Is that how these yahoos really think they're going to beat Donald Trump?

Behavioral science tells us that too many choices create confusion, and that as humans our brains are not programmed or designed to handle all of these multitude of choices all at the same time. Moreover, this is definitely NOT about so-called American democracy. Not because you can exercise your democratic rights to run for political office means that you should or that you are automatically qualified to run because of this right. This Democratic Party "presidentialfest" is just getting way out of hand.

Its going from the hilarious to the outright bizzare. Hello? It used to be democrats criticizing and laughing at Republicans in 2016 when they fielded about 7 presidential candidates including Donald Trump. Back then it was just Democrats Hillary Clinton and Bernie Sanders if you leave out the Green Party candidate and other zany wannabe politicians without any hope or prayer of becoming the POTUS. They just siphoned off Democratic votes and helped the present occupant of the White House win the election. What a bunch of spoilers!

And what's with all these misnamed and overhyped CNN "presidential town halls? Since when a declared not certified candidate becomes "presidential" just because he or she expresses the intention to be the next president? They are simply a bunch of people with the desire, the wish or yearning, to be president. That's all. To date, not one voter signature has been gathered; not one campaign office opened or any of the other things that signal that the presidential season is in full swing and a candidate is serious. Maybe it's the ratings and viewership that translates into advertising revenues that CNN is after.

In fact, the first Democratic presidential debate is scheduled to take place over two nights and three TV networks in June. But the laughable thing is that the stage isn't big enough to handle the dozen-plus candidates seeking the party's nomination, so they must surmount a variety of hurdles involving polls and fundraising just to qualify.
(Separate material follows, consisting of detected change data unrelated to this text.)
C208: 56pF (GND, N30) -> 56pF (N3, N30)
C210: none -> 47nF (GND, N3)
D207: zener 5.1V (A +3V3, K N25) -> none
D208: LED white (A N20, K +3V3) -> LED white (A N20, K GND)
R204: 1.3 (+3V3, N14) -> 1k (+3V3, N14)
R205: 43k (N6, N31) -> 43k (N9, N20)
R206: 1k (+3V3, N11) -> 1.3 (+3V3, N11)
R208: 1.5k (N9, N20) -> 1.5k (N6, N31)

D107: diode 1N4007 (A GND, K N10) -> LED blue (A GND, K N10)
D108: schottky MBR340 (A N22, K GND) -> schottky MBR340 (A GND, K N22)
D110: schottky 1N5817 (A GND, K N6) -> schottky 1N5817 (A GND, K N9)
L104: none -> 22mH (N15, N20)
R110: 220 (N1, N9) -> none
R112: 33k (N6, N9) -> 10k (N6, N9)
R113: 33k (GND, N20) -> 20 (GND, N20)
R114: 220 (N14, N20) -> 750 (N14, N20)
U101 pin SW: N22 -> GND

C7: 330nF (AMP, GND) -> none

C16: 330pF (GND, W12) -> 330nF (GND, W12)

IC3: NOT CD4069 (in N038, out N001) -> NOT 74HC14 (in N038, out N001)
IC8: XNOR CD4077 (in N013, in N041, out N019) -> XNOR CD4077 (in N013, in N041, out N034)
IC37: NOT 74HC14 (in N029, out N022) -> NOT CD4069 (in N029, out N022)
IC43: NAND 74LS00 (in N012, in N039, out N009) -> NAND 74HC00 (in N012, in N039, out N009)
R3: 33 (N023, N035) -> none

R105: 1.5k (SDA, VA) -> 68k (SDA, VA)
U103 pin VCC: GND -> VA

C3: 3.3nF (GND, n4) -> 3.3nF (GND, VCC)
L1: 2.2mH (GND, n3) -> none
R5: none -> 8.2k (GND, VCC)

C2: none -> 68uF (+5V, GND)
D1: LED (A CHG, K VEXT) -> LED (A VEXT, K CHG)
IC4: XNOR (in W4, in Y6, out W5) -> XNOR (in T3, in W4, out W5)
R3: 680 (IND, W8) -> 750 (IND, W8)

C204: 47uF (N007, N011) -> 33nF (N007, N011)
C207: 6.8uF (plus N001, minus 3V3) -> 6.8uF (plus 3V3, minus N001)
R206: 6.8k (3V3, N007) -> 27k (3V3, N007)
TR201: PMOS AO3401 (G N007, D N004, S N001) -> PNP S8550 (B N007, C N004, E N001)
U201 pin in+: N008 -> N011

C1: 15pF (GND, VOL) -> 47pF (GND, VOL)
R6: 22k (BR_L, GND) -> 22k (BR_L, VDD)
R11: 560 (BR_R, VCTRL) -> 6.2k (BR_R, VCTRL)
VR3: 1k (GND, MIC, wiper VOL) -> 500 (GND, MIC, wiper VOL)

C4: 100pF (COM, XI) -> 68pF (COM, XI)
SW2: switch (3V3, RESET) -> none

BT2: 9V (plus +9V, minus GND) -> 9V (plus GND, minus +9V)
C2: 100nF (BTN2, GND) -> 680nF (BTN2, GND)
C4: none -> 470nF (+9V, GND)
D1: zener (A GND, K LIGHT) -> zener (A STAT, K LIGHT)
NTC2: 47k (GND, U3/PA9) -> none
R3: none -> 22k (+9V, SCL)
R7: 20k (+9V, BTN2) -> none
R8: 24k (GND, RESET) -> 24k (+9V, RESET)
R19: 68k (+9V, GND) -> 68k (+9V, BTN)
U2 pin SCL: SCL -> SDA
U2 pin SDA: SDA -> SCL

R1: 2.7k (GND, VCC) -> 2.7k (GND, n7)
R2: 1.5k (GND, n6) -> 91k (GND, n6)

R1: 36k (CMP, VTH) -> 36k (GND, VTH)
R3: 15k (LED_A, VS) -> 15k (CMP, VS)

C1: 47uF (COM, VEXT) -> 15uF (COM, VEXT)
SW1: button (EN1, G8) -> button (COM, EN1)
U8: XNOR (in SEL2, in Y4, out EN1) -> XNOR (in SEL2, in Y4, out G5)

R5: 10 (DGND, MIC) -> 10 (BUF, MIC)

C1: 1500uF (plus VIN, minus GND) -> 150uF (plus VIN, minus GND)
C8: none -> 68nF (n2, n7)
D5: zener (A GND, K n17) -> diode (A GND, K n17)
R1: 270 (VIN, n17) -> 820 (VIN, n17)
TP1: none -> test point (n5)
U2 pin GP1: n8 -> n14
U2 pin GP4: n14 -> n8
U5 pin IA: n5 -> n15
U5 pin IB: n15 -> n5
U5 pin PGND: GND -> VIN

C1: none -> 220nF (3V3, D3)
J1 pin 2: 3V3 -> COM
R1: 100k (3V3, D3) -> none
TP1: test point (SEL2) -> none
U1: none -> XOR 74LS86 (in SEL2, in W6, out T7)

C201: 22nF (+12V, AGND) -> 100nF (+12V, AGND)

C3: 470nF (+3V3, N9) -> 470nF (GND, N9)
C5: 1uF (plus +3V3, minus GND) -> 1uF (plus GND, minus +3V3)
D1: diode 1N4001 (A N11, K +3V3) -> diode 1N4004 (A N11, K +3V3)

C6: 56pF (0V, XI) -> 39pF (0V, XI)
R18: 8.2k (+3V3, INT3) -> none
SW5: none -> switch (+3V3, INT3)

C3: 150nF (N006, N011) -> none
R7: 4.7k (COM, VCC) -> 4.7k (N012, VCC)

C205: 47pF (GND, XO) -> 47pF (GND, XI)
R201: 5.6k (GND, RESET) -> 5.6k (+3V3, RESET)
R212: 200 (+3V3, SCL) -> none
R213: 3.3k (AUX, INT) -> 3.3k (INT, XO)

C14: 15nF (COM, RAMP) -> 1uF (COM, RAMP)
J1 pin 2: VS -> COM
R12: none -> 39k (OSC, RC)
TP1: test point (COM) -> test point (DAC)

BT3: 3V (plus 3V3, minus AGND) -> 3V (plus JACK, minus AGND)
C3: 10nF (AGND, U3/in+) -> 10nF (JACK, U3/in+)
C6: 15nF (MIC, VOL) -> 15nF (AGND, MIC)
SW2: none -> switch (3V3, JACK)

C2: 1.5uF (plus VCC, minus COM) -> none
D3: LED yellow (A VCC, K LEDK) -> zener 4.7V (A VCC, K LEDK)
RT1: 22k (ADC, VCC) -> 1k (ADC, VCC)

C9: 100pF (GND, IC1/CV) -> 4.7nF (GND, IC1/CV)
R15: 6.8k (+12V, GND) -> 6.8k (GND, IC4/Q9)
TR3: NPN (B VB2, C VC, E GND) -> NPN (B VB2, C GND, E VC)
So in essence who will make the cut is dependent not on voter support but on who can meet some silly and arbitrary fundraising threshold, and how a candidate performs in immediate polls that can be doctored and slanted.

Yes, this crowdfest is not a Democratic Party primary; it's political fandango. Its like a music festival where you can have a really hard time choosing among all the loud, off-the-wall bands with competing time slots. This growing list of candidates will give Democratic voters what behavioral scientists call "choice overload." Bluntly put, having too many choices can make it harder to make an objective decision, and this is likely to have a profoundly negative effect on the Democratic 2020 campaign and its hopes and chances to oust President Trump from office.

And yes, it might seem as a great thing for American democracy to have a soccer team's worth of candidates to choose from with substitutes and all, but behavioral science predicts that too many options will, counter intuitively, result in lower satisfaction among Democratic votersand possibly lead to lower enthusiasm and as a consequence - lower voter turnout. Don't believe me? We just saw an instructive demonstration of this problem in the recent Chicago mayoral race, where a crowded, diverse, but qualified field of 14 candidates without prohibitive frontrunners coincided with the lowest voter turnout in that city's history at an embarrassing 33.4 percent.

Here are the other factors that militate against an overcrowded field of candidates in any election including a presidential one. The thing is that an abundance of marginal candidates (and there are many in the Democratic presidential hopeful list) will make it harder for Democratic primary voters to comfortably evaluate the candidates with realistic chances of winning and that will reduce enthusiasm for the party's eventual nominee. Choice overload allows us to make some educated guesses on how, in this case, primary voters are likely to react to a group nearly large enough to field both sides of a softball game.

Those voters most engaged in the processes hardcore Democratic primary voters will bump their heads against the "political wall" only for so long. Then they'll become disillusioned, lethargic, and tune out the process because they are unable to make the best/right choice. The thing is that those who do decide to vote are even likelier than normal to default to the better-known candidates, making it harder for the candidates now polling in the single digits to break out of the pack despite their credentials and nauseating and unending media coverage.

The solutions? Well, in a crowded political field, smart candidates embrace simplicity and limit the number of attributes they highlight. You have a 20-point national security plan to trump Trump's? Bully for you. But put it on your website and just tell voters, in a couple short sentences, what America's role in the world is.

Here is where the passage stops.